Previous View
 
APSnet Home
 
Plant Disease Home


VIEW ARTICLE

Research

Cephalosporium Stripe Resistance and Grain Yield Potential of Wheat Lines with Strawbreaker Resistance Derived from Aegilops ventricosa. D. E. Roberts, Former Graduate Student, United States Department of Agriculture, Agricultural Research Service, Department of Agronomy, Washington State University, Pullman 99164-6420. R. E. Allan, Geneticist, Plants, United States Department of Agriculture, Agricultural Research Service, Department of Agronomy, Washington State University, Pullman 99164-6420. Plant Dis. 74:852-857. Accepted for publication 30 April 1990. Copyright 1990 The American Phytopathological Society. DOI: 10.1094/PD-74-0852.

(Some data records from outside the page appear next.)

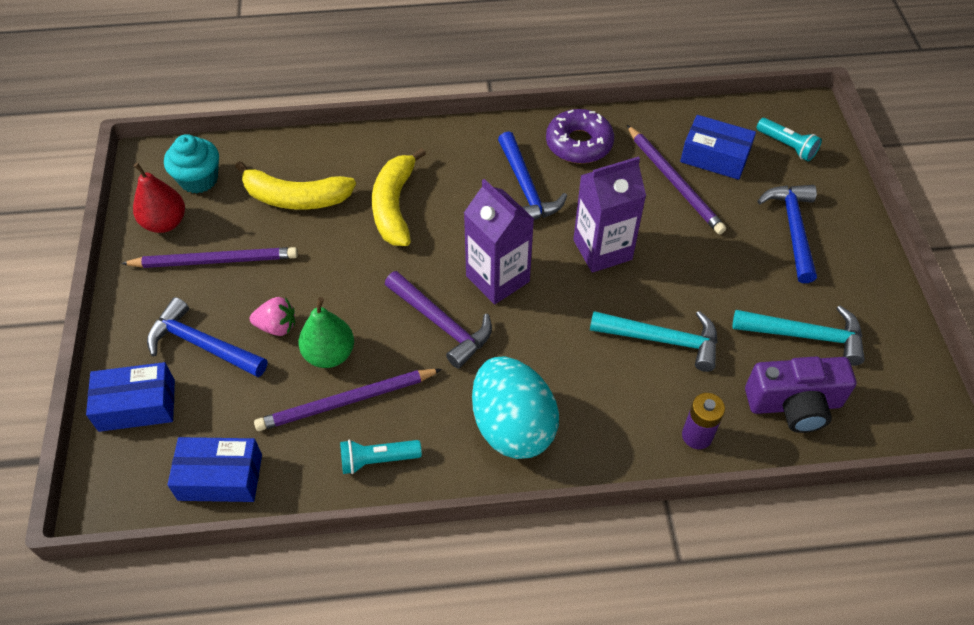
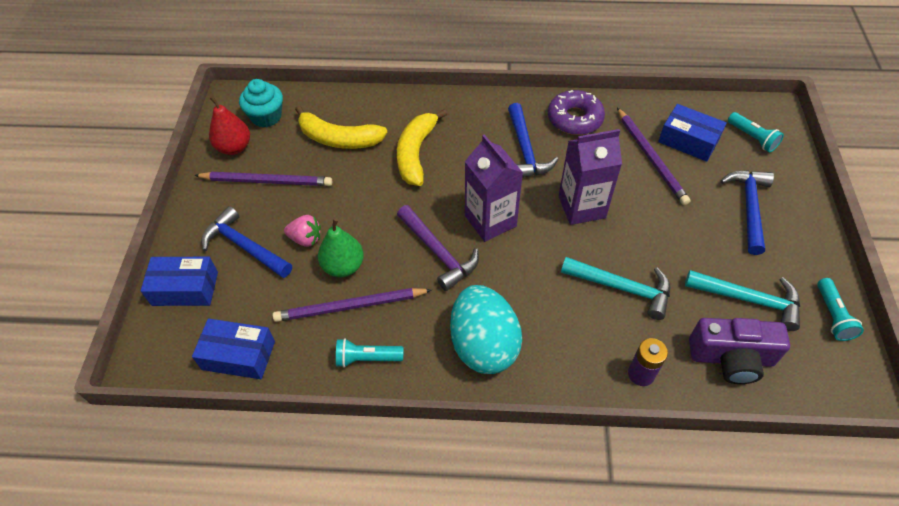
camera: 10 degrees right, 0 degrees up
(898, 342) = (832, 316): none -> turquoise flashlight

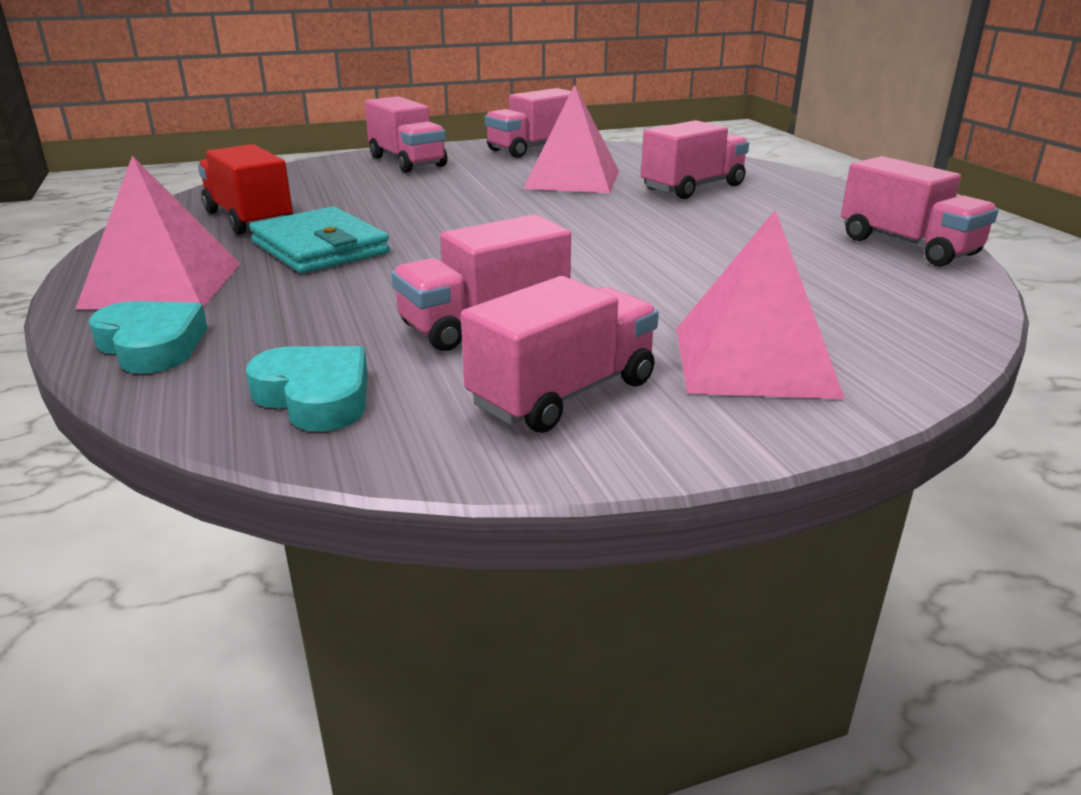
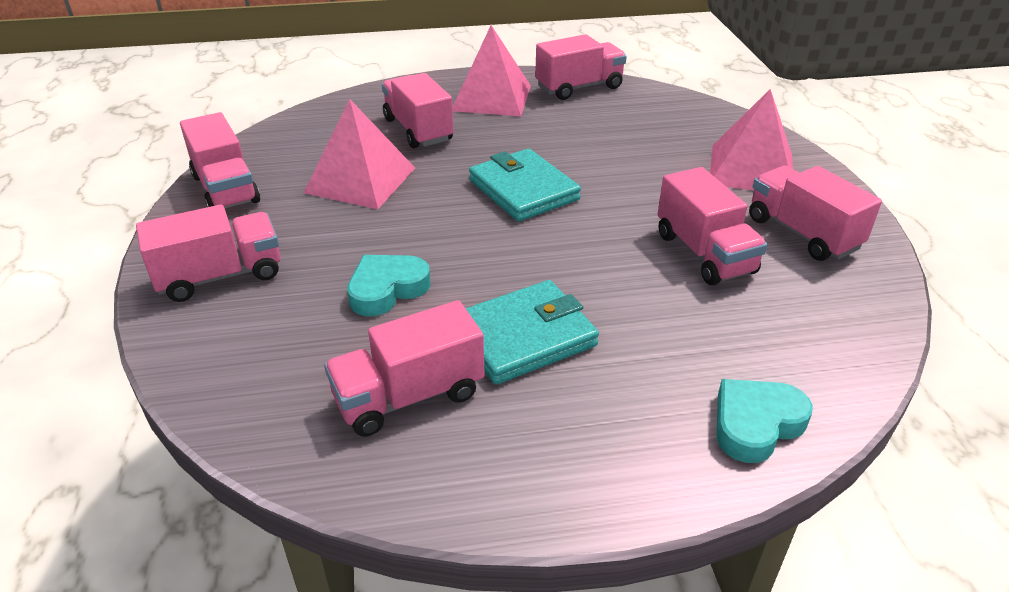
camera: 80 degrees left, 10 degrees up
(163, 285) = (613, 440): pink pyramid -> pink pyramid (491, 98)
(249, 219) = (409, 396): red truck -> pink truck
(315, 397) = (826, 328): turquoise heart -> turquoise heart (387, 289)
(592, 234) = (523, 190): none -> turquoise wallet

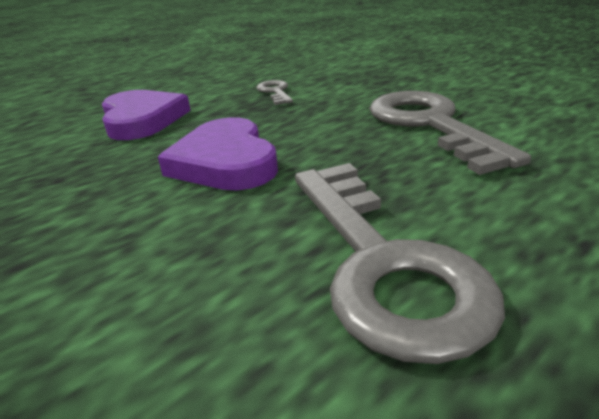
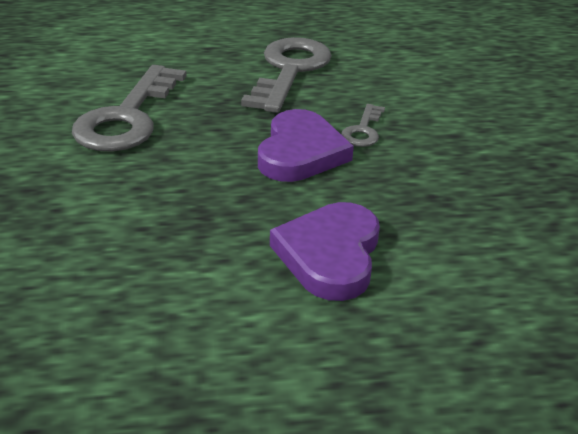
camera: 150 degrees left, 5 degrees up
(275, 92) = (150, 232): grey key -> grey key (363, 130)

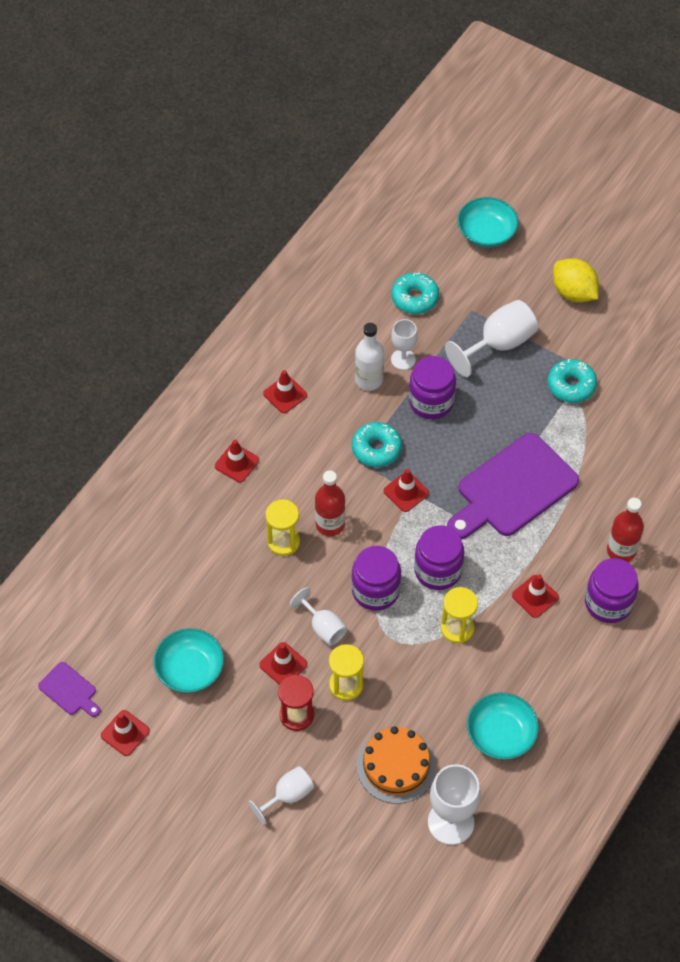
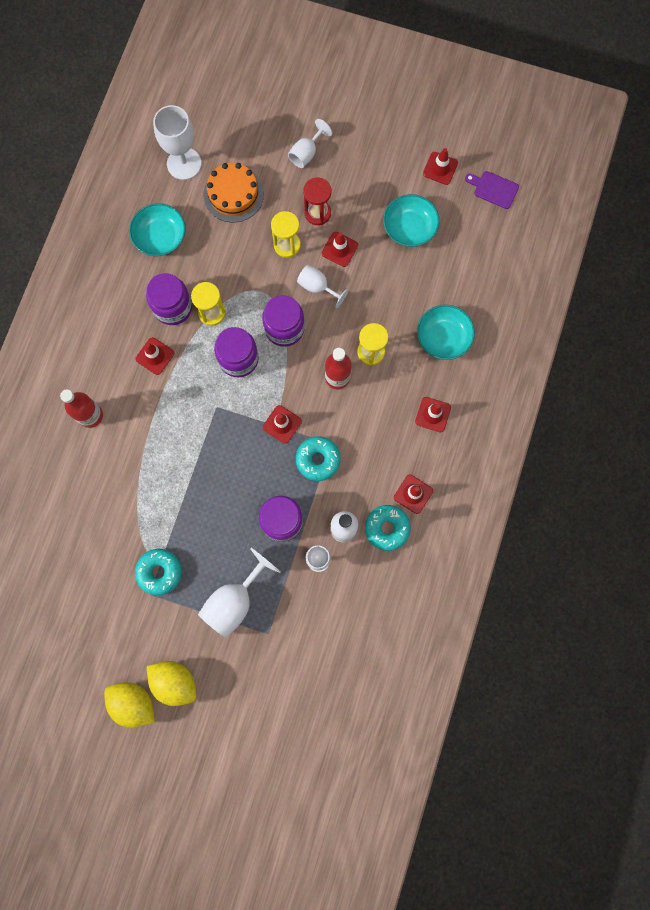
camera: 165 degrees right, 20 degrees up
(415, 298) = (324, 633): turquoise donut -> turquoise donut (387, 528)
(486, 232) = (273, 734): turquoise bowl -> turquoise bowl (443, 337)
(512, 489) = (192, 451): purple cutting board -> none
(608, 603) = (94, 365): purple jar -> purple jar (173, 307)
(617, 285) = (133, 702): none -> yellow lemon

Wheat (Triticum aestivum) having germ plasm of Aegilops ventricosa for resistance to strawbreaker (caused by Pseudocercosporella herpotrichoides) has not previously demonstrated the yield potential or the resistance to Cephalosporium stripe (caused by Cephalosporium gramineum) of certain adapted northwestern U.S. cultivars. Fifteen genotypes homozygous for an endopeptidase isoenzyme of A. ventricosa closely linked to strawbreaker resistance, as shown by starch gel electrophoresis, suffered no yield loss attributable to strawbreaker in three seasons of field testing. Yields among the 15 genotypes varied under pressure from C. gramineum. Reactions among genotypes to the two pathogens were expressed independently and lines with resistance to both pathogens were identified. Ten F2-derived sibling pairs were grown under strawbreaker pressure for three seasons, with disease and control treatments. Seven pairs had contrasting reactions to strawbreaker but their yield potentials were generally similar. The incorporation into wheat of high strawbreaker resistance, derived from A. ventricosa, should not reduce genetic yield potential.